[Collected data entries]
________
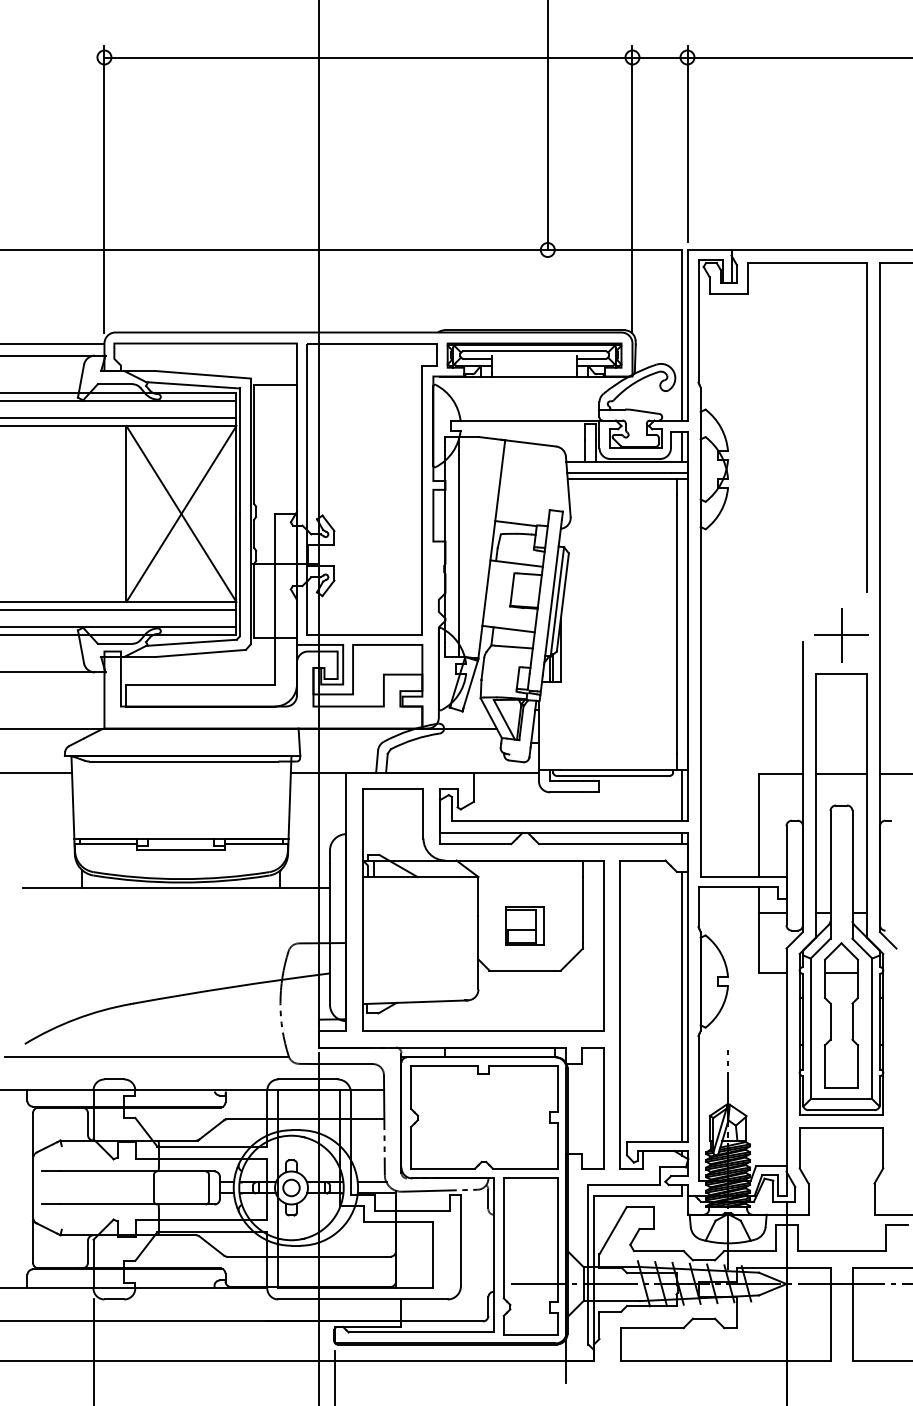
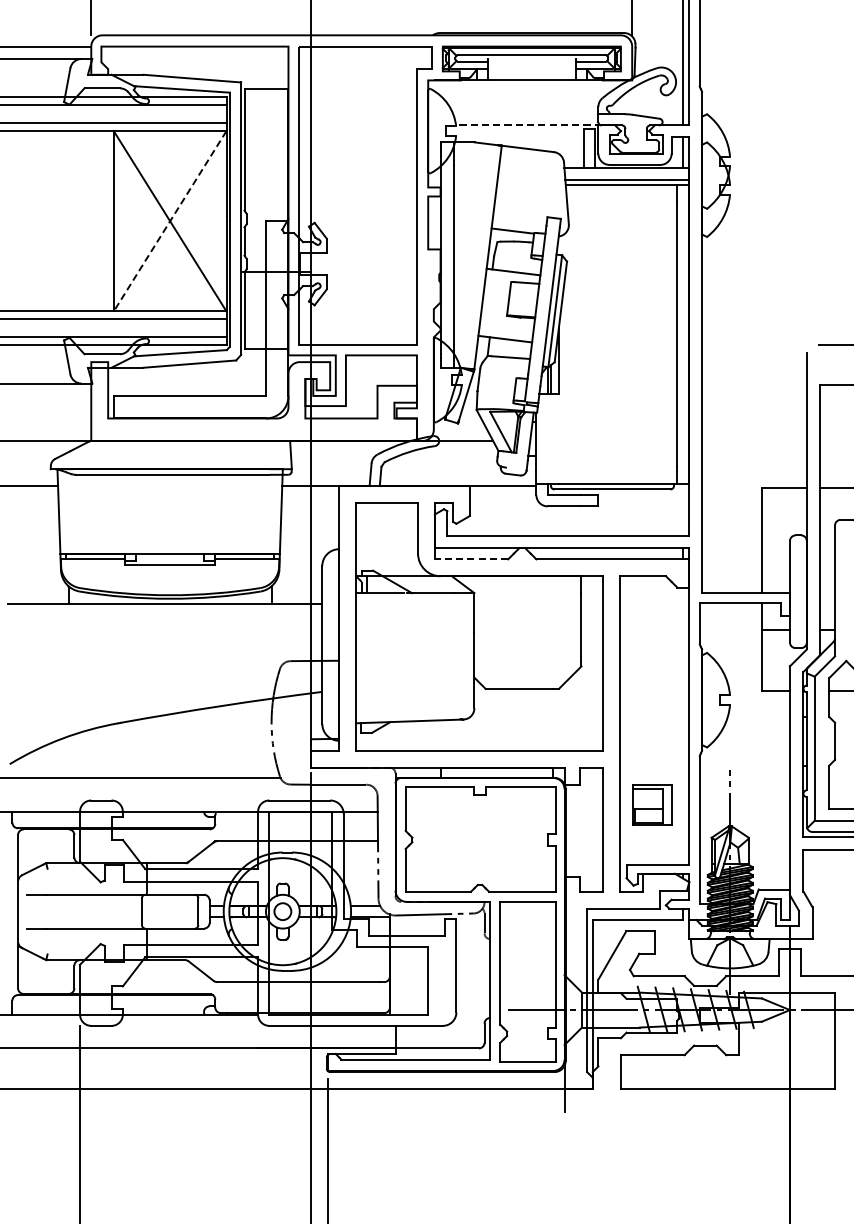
line: (531, 420) -> (528, 125), solid -> dashed
line: (181, 514) -> (170, 221), solid -> dashed
line: (841, 634) -> (846, 344), removed
line: (681, 795) -> (682, 509), removed
line: (475, 844) -> (471, 559), solid -> dashed
part: (524, 925) -> (651, 804), moved
line: (681, 1006) -> (682, 725), removed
________
PROBLEM TO WORK ON: Return the data exactly. Do not carry over any images.

SOLUTION TO THIS PROBLEM:
line: (531, 420) -> (528, 125), solid -> dashed
line: (181, 514) -> (170, 221), solid -> dashed
line: (841, 634) -> (846, 344), removed
line: (681, 795) -> (682, 509), removed
line: (475, 844) -> (471, 559), solid -> dashed
part: (524, 925) -> (651, 804), moved
line: (681, 1006) -> (682, 725), removed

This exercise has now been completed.